US 4487656 A
A process for maintaining pulp viscosity while enhancing brightness during the bleaching stage or stages of pulp preparation in the manufacture of paper comprising adding an effective amount of melamine to paper pulp prior to or during the bleaching stage. One example adds melamine to one bleach stage of a chlorine bleaching sequence. One example adds melamine to one bleach stage of a chlorine bleaching sequence.
1. A process for bleaching paper pulp comprising: adding melamine to paper pulp prior to or during at least one stage of a chlorine bleaching sequence wherein the melamine added is in an amount effective to maintain the pulp viscosity while enhancing brightness during said at least one bleach stage.
2. The process of claim 1 wherein up to 2 parts by weight melamine are added to 100 parts by weight dry pulp.
3. The process of claim 2 wherein from 0.10 parts to 1.0 parts by weight melamine are added to 100 parts by weight dry paper pulp.
4. The process of claim 3 comprising adding about 0.25 parts by weight melamine to 100 parts by weight dry paper pulp.
5. The process of claim 1 wherein said paper pulp is digested in a chemical process selected from the group consisting of the sulfate process, the sulfite process and the soda process prior to said bleaching step.
6. The process of claim 1 wherein melamine is added during a chlorine bleaching stage.
7. The process of claim 1 wherein melamine is added to a hypochlorite bleaching stage.
Paper is made from wood pulp obtained from trees which undergoes a series of treatments. These treatments are described in various sources, among which the most useful is Casey, Pulp and Paper Chemistry and Chemical Technology, published by John Wiley and Sons, 1980. The Kirk-Othmer Encyclopedia of Chemical Technology, also published by John Wiley, second and third editions, is also a useful reference.
Logs are first cut into small sections and then into chips. The chips are digested to form paper pulp by a variety of processes. The pulping stage may be a thermo-mechanical, a semi-chemical, or a chemical operation.

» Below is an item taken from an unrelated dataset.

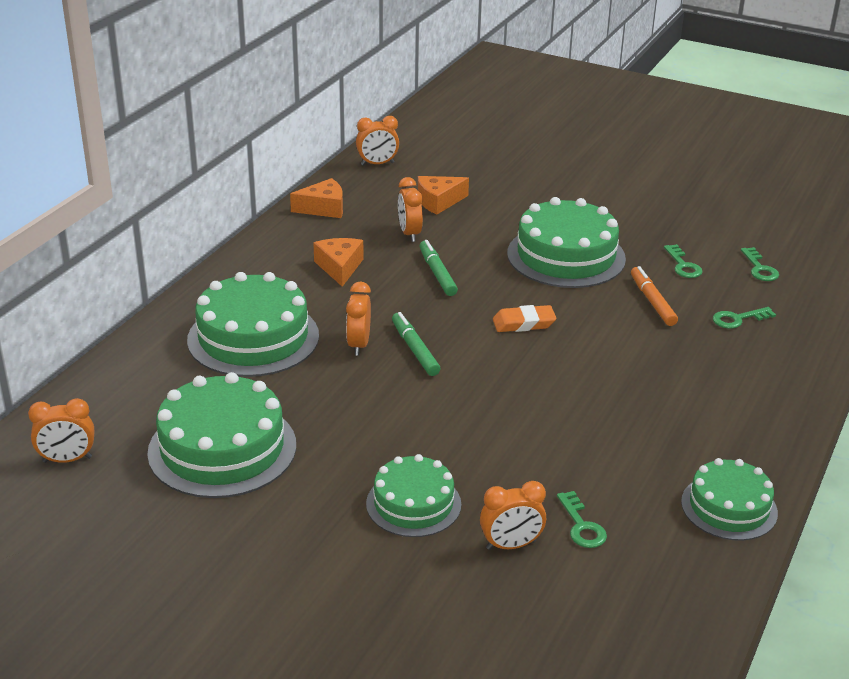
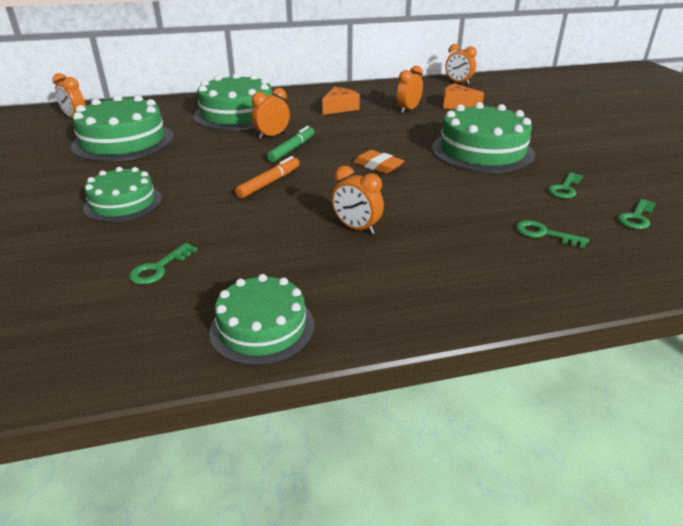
camera: 50 degrees right, 0 degrees up
(323, 208) = (388, 88): orange cheese -> none
(437, 273) = (383, 128): green marker -> none
(511, 545) = (106, 250): orange clock -> orange clock (356, 228)
(652, 301) = (493, 194): orange marker -> orange marker (269, 183)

In the chemical processes, the wood chips are cooked in a closed digester tank filled with either a solution of a bisulfite salt (sulfite process), caustic soda and sodium sulfide (sulfate or kraft process) or in caustic soda solution (soda process) to dissolve the materials which hold the cellulose or paper-making fibers. After completion of the pulping process the pulp is bleached.
In one typical bleaching sequence the wood pulp is bleached with chlorine in solution (C stage), extracted with alkali (E stage) and then treated with chlorine dioxide (D stage). Another typical bleaching sequence requires: chlorination (C stage), alkali extraction (E stage) and two hypochlorite bleachings (H stage). This second sequence is written as C-E-H-H where washing between the stages is indicated by a hyphen (Casey, page 669). After bleaching, these as yet unmodified cellulose fibers next undergo a stock preparation or refining step in either a batch beater or a continuous refining procedure. The wet mass of fibers is then formed into a sheet and dried.

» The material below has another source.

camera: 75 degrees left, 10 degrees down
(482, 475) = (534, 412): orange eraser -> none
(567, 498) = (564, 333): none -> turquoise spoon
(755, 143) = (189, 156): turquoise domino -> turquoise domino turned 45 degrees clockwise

In the bleaching steps competing factors are balanced. The brightness of the pulp is increased while maintaining pulp viscosity at acceptable levels. During bleaching lignin removal must occur without excessive cellulose degradation.
Various additives have been used in the bleaching steps to maintain higher viscosities without interfering with lignin removal. Sulfamic acid at 1 to 5 pounds per ton of pine kraft pulp resulted in good viscosities when used in the chlorination stage (Aldrich, TAPPI, March, 1968, Volume 51, 3,71A). It is also known that the drop in viscosity during the chlorination stage can be decreased by adding chlorine dioxide (Fredericks, TAPPI, January, 1971, Volume 54, 1,87). In another study, sulfamic acid was effective in the hypochlorite stage on bamboo pulp obtained by the sulfate process (Jangalgi, IPPTA, January, 1971, Volume 8, 1,11). However, sulfamic acid, a white crystalline powder, has corrosive properties which can produce skin inflammation or blindness if permitted to enter the eye (Hernadi, Zellstoff und Papier 1975/5 p 147-149). A need for a replacement for sulfamic acid as viscosity stabilizer in bleaching is apparent.
It has been found that melamine may be used to replace sulfamic acid as a viscosity protector in the bleaching stages. Melamine may be used in smaller amounts than sulfamic acid while achieving similar viscosity protection. In one embodiment, this invention is a process for maintaining pulp viscosity while enhancing brightness during the bleaching stages of pulp preparation in paper manufacture comprising adding an effective amount of melamine to paper pulp prior to or during the bleaching stages of paper pulp manufacture.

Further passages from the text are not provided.